MEMORANDUM OF DECISION
The plaintiff instituted the present action seeking to recover monetary damages for personal injuries sustained in a motor vehicle accident which took place in August of 2004. The complaint asserts that the claim is brought pursuant to the provisions of the accidental failure of suit statute, General Statutes § 52–592. The parties agree that, unless the provisions of the statute are applicable, the claims are barred by the applicable statutes of limitation. In the first action initiated by the plaintiff began in 2006 and was subsequently dismissed with an entry of a non-suit. Following the dismissal, the plaintiff instituted the second action in July of 2011.
The first action initiated on behalf of the plaintiff was begun in 2006. The plaintiff had several different attorneys involved in the prosecution of that case and, in June of 2010, the final attorney filed a Motion to Withdraw his appearance. At the time of the filing the motion to withdraw, the counsel sent a notice to the plaintiff advising him that “you should either obtain another attorney or file an appearance on your own behalf with the Court.” The notice also stated “if you do not obtain either new counsel or file an appearance on your own behalf, you will not receive notice of court proceedings in the case and a non-suit or dismissal judgment may enter against you.” On July 19, a letter was filed in Court from the plaintiff to his attorney stating that he had received the motion to withdraw the appearance and had no objection to it being granted. On July 19, 2010, the court granted the Motion to Withdraw Appearance.
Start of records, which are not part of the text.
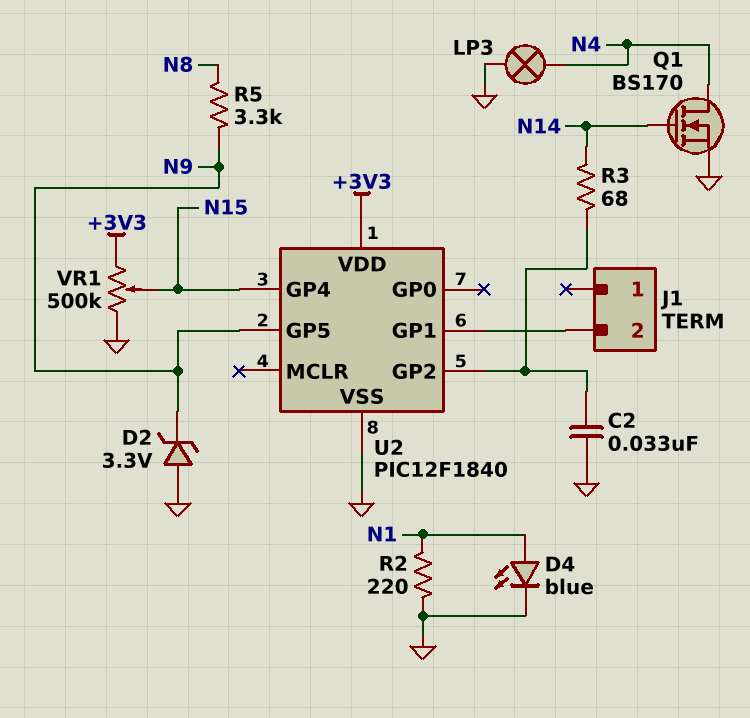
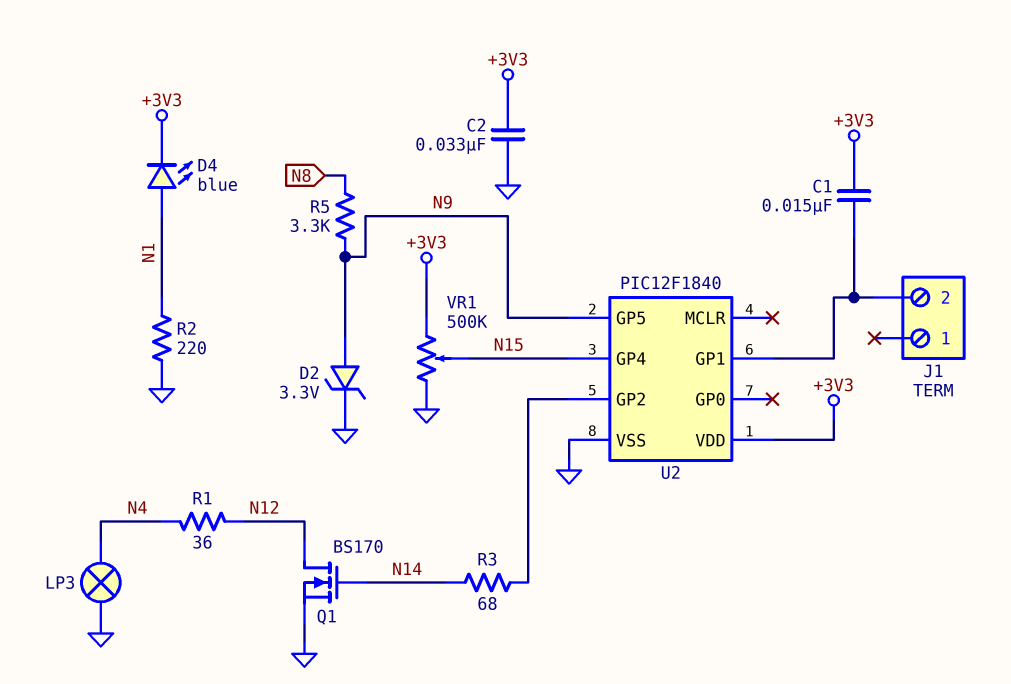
C1: none -> 15nF (+3V3, J1/2)
C2: 33nF (GND, U2/GP2) -> 33nF (+3V3, GND)
D2: zener 3.3V (A GND, K N9) -> zener 3.3V (A N9, K GND)
D4: LED blue (A N1, K GND) -> LED blue (A N1, K +3V3)
Q1: NMOS BS170 (G N14, D N4, S GND) -> NMOS BS170 (G N14, D N12, S GND)
R1: none -> 36 (N4, N12)

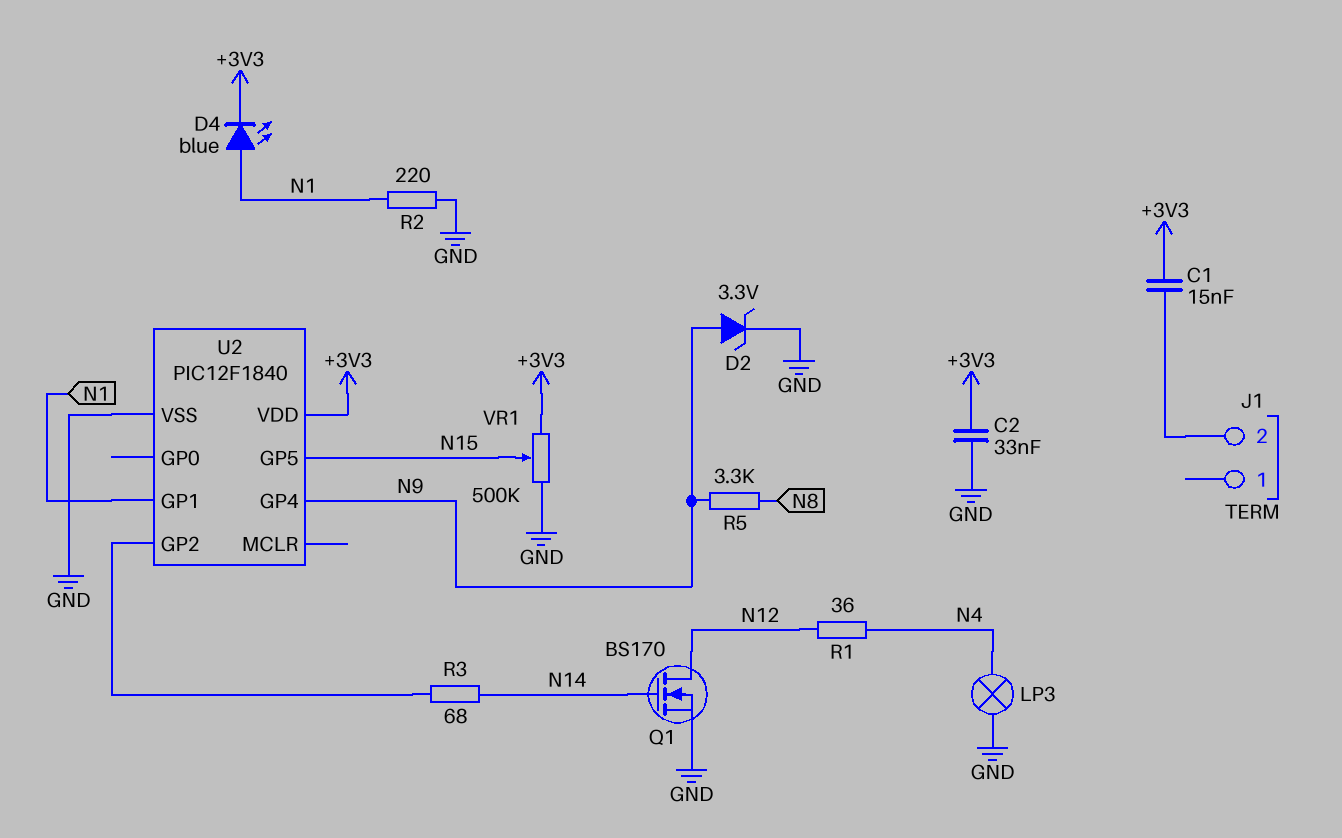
U2 pin GP1: J1/2 -> N1
U2 pin GP4: N15 -> N9
U2 pin GP5: N9 -> N15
On September 22, 2010, counsel of the defendant filed a motion for judgment of non-suit for the failure of the plaintiff to file an appearance. That motion was granted by the court on October 14, 2010. In February of 2011, present counsel for the plaintiff filed a motion to open the judgment of non-suit and a motion for re-argument. The motions to reopen and to reargue were denied by the court on March 7, 2011. In denying the motion, Judge Bellis noted that the non-suit was granted for failure to appear in the action and not for the failure to attend any particular event. No appeal was taken by the plaintiff with respect to the granting of the judgment of non-suit nor from the motion to reopen or the motion to reargue.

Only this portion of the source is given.